Here, in alphabetical order, are the Lib Dem standard-bearers to become mayors of their cities next week…
Richard Kemp — Lib Dem candidate to become Mayor of Liverpool
LIBERAL Democrat Liverpool mayor candidate Richard Kemp is the second longest serving councillor on Liverpool council. The 59-year-old who is currently deputy of the party in Liverpool has held many of the top jobs at the city council. He knows from experience that the city has been ruled by his party or Labour for decades, and the Liverpool mayoral election is not likely to change that. “History speaks for itself. Since 1973 Liverpool has largely elected Liberal Democrats or Labour. The other parties have been bit-part players.” …
He will have been an elected representative in Liverpool for 29 years next month, and next month’s election will be the biggest change to city politics in that time. But as Liverpool is having a mayor Cllr Kemp believes that whoever wins needs a big idea to propel the city forward. “I want us to the be the European Green capital because that pulls together a number of difference things.” … Cllr Kemp’s manifesto includes proposals for a tram link to Liverpool John Lennon Airport from the city centre. He also wants to create a curry mile in Lodge Lane, Toxteth and set up a Liverpool Bond with the aim of raising £100m for infrastructure.

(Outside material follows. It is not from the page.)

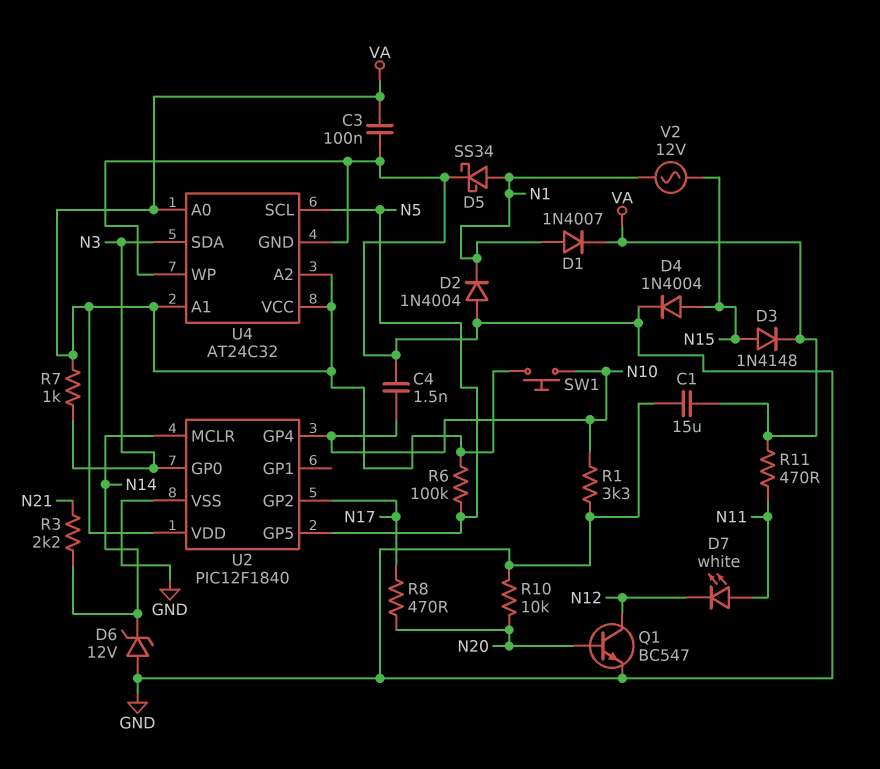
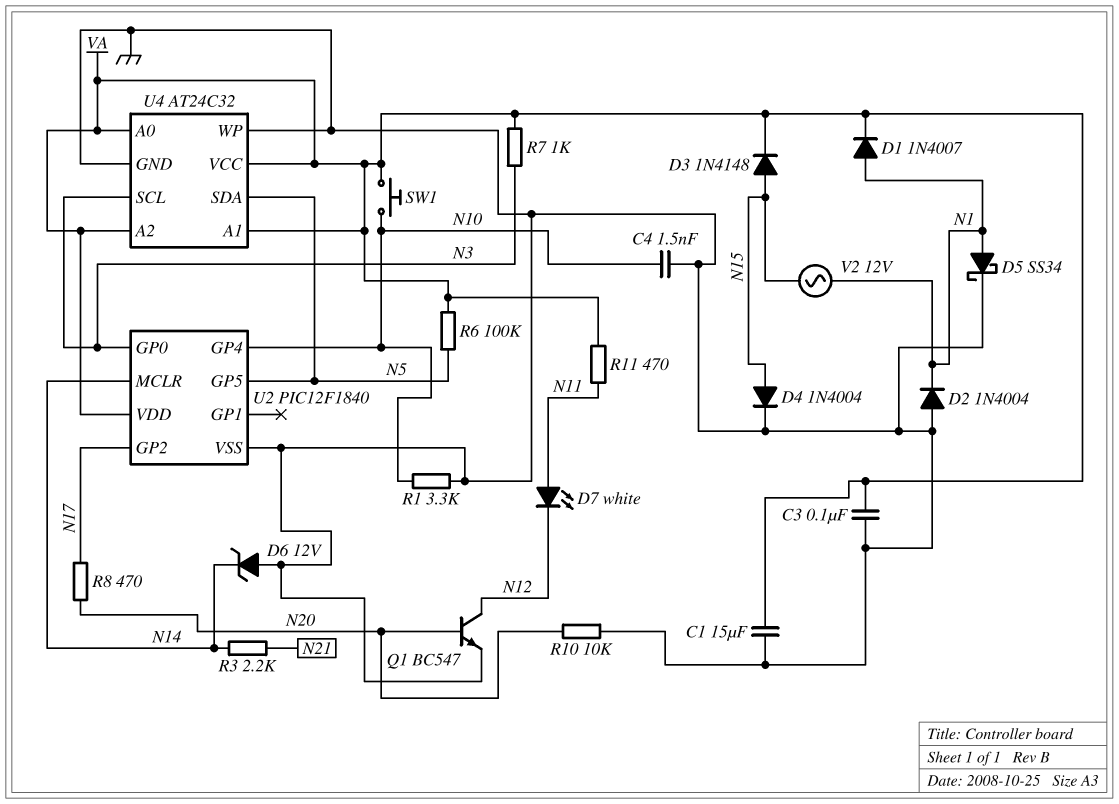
U4 pin SCL: N5 -> N3
U4 pin SDA: N3 -> N5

Norman Owen — Lib Dem candidate to become Mayor of Salford
Cllr Owen believes a cross-party cabinet is the only way to move the city forward after forty years of Labour control. “The mayoral team has got to be a broad church. We cannot go back to a one party state. Because if you rub people up the wrong way in this city, you’re always wrong. I can tell you now there’s some people that rub me up the wrong way but they’re not always wrong, sometimes they’re right. For all their griping and moaning and whinging, their strengths are that they don’t give up. You’ve got to be dogged and determined.”
Cllr Owen points to his time running companies both in the UK and abroad as a basis on which he can build to bring inward investment to Salford to mitigate the impact of swingeing cuts. “I’m a forthright person in saying what I believe in. I would bring some sense and sensibility to Salford’s leadership. I would bring a sense of direction.”

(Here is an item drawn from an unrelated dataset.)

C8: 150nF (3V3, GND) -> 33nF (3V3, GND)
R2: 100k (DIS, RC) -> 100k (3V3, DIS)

Brian Paddick — Lib Dem candidate to become Mayor of London
London born and bred, Mr Paddick began his service with the Met Police as a beat constable in Holloway, north London, and later served in Lambeth, Fulham, Lewisham, Croydon, Notting Hill and Merton. Later, at Scotland Yard itself, he rose to the rank of deputy assistant commissioner – and in the process became the most senior officer in any UK police force to be openly gay. He was official police spokesman in the aftermath of the 7 July bombings in 2005, but left in 2008, according to his mayoral website, over the shooting of innocent Brazilian Jean Charles de Menezes at Stockwell Tube station. Mr Paddick subsequently gave evidence at the de Menezes inquest on behalf of the dead man’s family. …

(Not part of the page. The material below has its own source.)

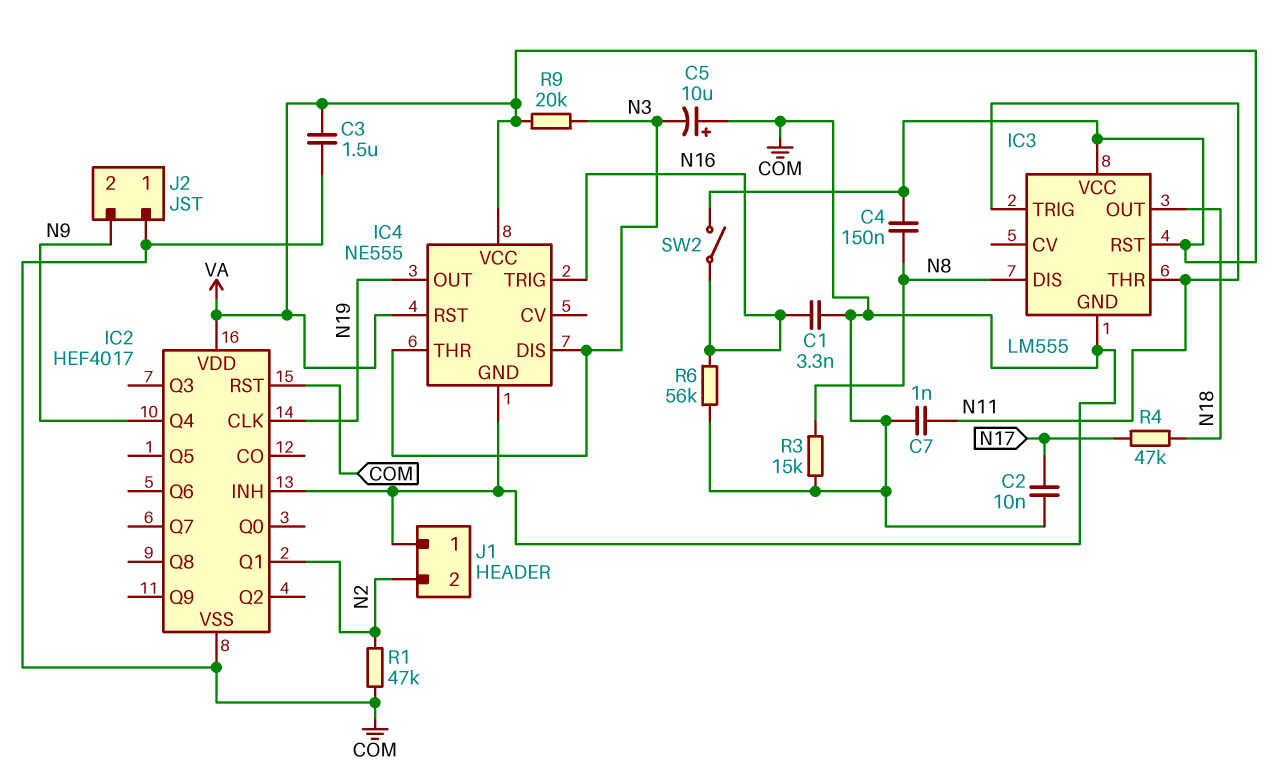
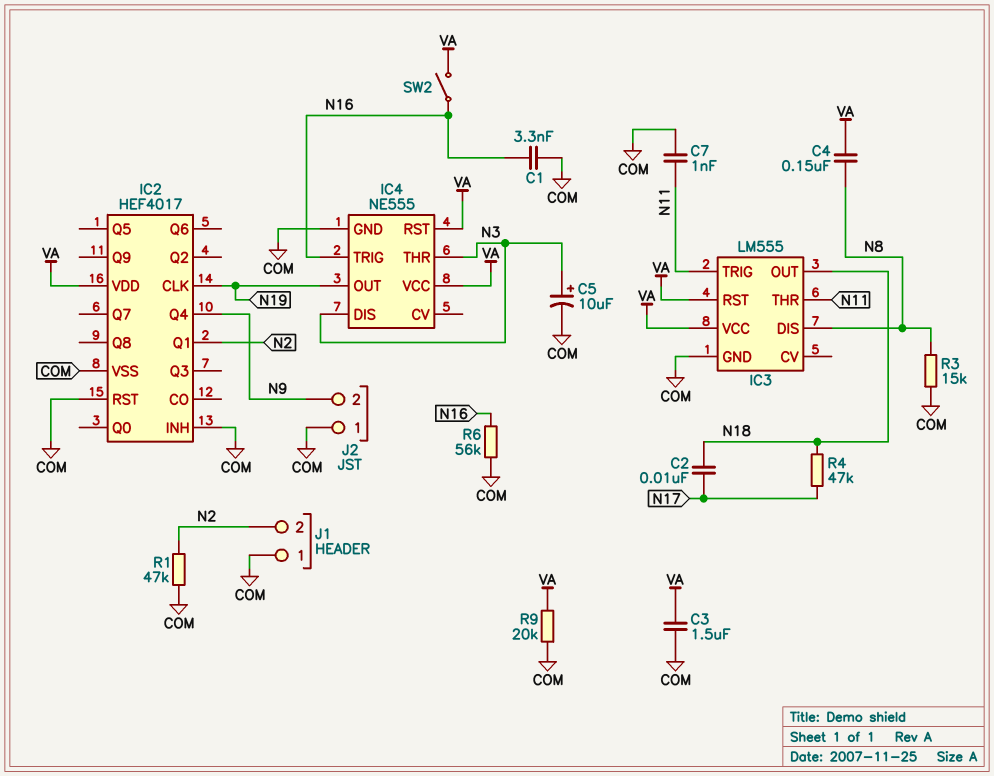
C2: 10nF (COM, N17) -> 10nF (N17, N18)
C5: 10uF (plus COM, minus N3) -> 10uF (plus N3, minus COM)
R9: 20k (N3, VA) -> 20k (COM, VA)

… pledges on policing feature prominently in Mr Paddick’s mayoral manifesto. Instead of sitting “in a cosy prison cell”, he wants offenders back in the areas where they committed their crimes, cleaning up graffiti, repairing broken fences and picking up litter. He also wants to overhaul the way the Met handles rape cases, retraining officers in how to treat victims and appointing representatives of support groups to the mayor’s policing and crime advisory board. Elsewhere on crime and disorder, he has promised to end “racist stop and search” and vowed to remove the power to make such a stop from any officers who “misuse” it. On other policy matters, Mr Paddick has a couple of transport policies likely to prove popular with commuters.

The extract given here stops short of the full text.